The International Monetary Fund (IMF) announced that its largest allocation of Special Drawing Rights (SDRs) in history, worth about $650 billion, will come into effect as of Monday 23 August.
On 3 August, the IMF’s board of governors approved the allocation with the aim of boosting global liquidity amid the ongoing COVID-19 crisis and helping the recovery process in the IMF’s member countries.
“The allocation is a significant shot in the arm for the world and, if used wisely, a unique opportunity to combat this unprecedented crisis,” said IMF’s Managing Director Kristalina Georgieva.
Georgieva noted that the SDR allocation will provide additional liquidity to the global economic system, supplementing countries’ foreign exchange reserves and reducing their reliance on more expensive local or external debt.

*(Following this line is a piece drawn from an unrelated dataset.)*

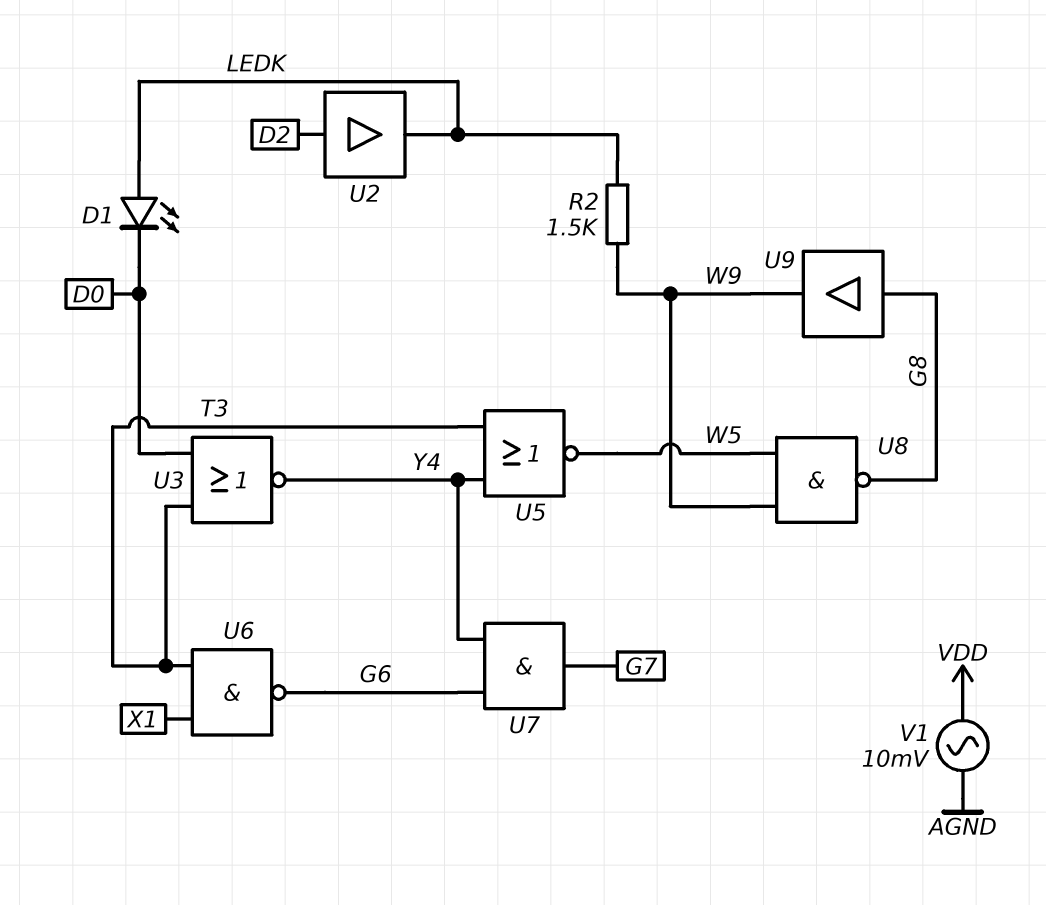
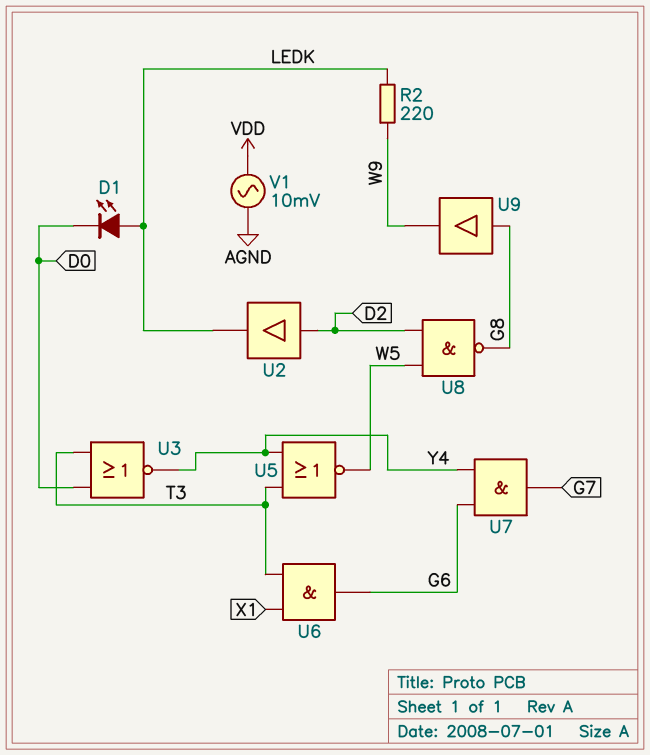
R2: 1.5k (LEDK, W9) -> 220 (LEDK, W9)
U6: NAND (in T3, in X1, out G6) -> AND (in T3, in X1, out G6)
U8: NAND (in W5, in W9, out G8) -> NAND (in D2, in W5, out G8)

She also noted that countries can benefit from the allocation sum to support their economies and step up their fight against the ongoing crisis.
“SDRs are being distributed to countries in proportion to their quota shares in the IMF. This means about $275 billion is going to emerging and developing countries, of which low-income countries will receive about $21 billion — which is equivalent to as much as 6 percent of their GDP in some cases,” Georgieva illustrated.
“SDRs are a precious resource and the decision on how best to use them rests with our member countries.”
In this respect, Georgieva clarified that the IMF is providing a framework for assessing the macroeconomic implications of this allocation, its statistical treatment and governance, and how it might affect debt sustainability in order to support countries and help ensure transparency and accountability.
The IMF will also provide regular updates on all SDR holdings, transactions, and trading — including a follow-up report on the use of SDRs in two years’ time, according to Georgieva.
“To magnify the benefits of this allocation, the IMF is encouraging voluntary channeling of some SDRs from countries with strong external positions to countries most in need,” she explained.
“Over the past 16 months, some members have already pledged to lend $24 billion — including $15 billion from their existing SDRs — to the IMF’s Poverty Reduction and Growth Trust, which provides concessional loans to low-income countries. This is just a start, and the IMF will continue to work with our members to build on this effort.”
She added that the IMF is also engaging with its member countries on the possibility of establishing a new Resilience and Sustainability Trust, which could use channeled SDRs to help the most vulnerable countries with structural transformation, including confronting climate-related challenges.
Another possibility could be to channel SDRs to support lending by multilateral development banks, according to Georgieva.
“This SDR allocation is a critical component of the IMF’s broader effort to support countries through the pandemic, which includes $117 billion in new financing for 85 countries; debt service relief for 29 low-income countries; and policy advice and capacity development support to over 175 countries to help secure a strong and more sustainable recovery,” Georgieva further elaborated.